Ayotzinapa, seis meses después

He estado piense y piense. ¿Qué decir seis meses después de la ominosa noche de Iguala sin sonar banal, reduccionista o injusta? Ya no me basta decir que me duele, como tampoco me basta decir que fue el Estado. No me alcanzan las palabras para atreverme a describir la pena de las madres y los padres y compañeros de los muchachos y a partir de eso, mucho de lo que ahora leo al respecto me parece casi nimio. Sin embargo, sigo creyendo indispensable la memoria y la reflexión. La memoria, recordarlos, no olvidarlos, porque esa es la raíz de la justicia que nosotros podemos construirnos.
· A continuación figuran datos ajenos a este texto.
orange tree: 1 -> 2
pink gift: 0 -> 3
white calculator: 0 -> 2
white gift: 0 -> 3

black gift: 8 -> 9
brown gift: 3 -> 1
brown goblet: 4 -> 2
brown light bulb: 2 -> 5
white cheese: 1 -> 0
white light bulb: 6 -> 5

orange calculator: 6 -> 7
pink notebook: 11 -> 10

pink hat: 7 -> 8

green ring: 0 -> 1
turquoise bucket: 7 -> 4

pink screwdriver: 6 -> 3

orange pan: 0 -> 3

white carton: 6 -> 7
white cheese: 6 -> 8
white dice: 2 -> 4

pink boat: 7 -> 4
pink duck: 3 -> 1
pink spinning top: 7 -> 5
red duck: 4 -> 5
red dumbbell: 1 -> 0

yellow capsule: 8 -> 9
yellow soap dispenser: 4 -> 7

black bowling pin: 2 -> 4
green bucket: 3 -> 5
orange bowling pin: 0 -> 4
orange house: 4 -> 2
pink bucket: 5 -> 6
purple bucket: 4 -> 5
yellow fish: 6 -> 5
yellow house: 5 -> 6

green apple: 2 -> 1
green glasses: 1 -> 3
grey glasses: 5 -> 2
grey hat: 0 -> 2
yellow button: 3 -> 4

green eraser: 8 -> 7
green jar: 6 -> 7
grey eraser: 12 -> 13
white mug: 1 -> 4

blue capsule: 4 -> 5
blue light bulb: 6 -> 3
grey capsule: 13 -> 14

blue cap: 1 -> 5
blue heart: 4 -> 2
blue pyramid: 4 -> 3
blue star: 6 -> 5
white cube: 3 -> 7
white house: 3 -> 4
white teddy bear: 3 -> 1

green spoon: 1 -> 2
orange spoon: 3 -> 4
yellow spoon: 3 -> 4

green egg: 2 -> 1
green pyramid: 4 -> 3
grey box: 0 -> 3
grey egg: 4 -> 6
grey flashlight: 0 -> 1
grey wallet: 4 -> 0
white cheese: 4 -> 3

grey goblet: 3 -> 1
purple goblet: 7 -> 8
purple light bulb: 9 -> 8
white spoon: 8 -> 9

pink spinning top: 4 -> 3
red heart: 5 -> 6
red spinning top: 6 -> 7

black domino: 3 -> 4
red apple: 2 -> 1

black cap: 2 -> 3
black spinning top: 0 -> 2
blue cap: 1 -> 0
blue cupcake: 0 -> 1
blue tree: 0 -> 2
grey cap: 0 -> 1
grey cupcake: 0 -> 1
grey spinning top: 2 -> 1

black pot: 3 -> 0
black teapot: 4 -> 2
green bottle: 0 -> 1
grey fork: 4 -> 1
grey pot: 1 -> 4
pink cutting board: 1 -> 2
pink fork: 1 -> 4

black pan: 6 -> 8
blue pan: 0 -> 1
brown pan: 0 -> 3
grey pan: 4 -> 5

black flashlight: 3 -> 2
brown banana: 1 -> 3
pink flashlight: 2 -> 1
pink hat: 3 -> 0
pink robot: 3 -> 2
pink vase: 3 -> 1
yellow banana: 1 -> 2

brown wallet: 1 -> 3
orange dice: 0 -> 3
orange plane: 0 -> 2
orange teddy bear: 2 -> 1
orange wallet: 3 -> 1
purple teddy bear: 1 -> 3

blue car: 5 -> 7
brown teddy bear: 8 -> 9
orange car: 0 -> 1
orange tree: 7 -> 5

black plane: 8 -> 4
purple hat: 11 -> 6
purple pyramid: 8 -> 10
Y la reflexión, porque lo sucedido con los muchachos de Ayotzinapa sintetiza (aunque no agote y aun con sus particularidades) la violencia que se padece en este país, especialmente la violencia de la que son objeto la mayoría desposeída, los más vulnerables y los menos privilegiados y que es una violencia promovida, auspiciada y perpetrada, sí, por el Estado. Como hace casi 20 años, cuando ocurrió la masacre de Acteal, con Ayotzinapa he quedado largo rato perpleja, sintiéndome sin la capacidad suficiente para esclarecer cómo es posible que estos crímenes puedan seguir sucediendo ante la mirada indiferente y cómplice de muchos. Será por eso que, de muchas formas, he optado siempre por hacer lo que me es posible para no traicionar la memoria de todos estos nuestros muertos. Será por eso que, a pesar de lo inútil que pueda parecer, he seguido un camino para poder(me) explicar la violencia que se nos ha instalado desde hace ya un rato, para no sentir que es algo normal, que es una costumbre, que así somos o que es nuestro destino.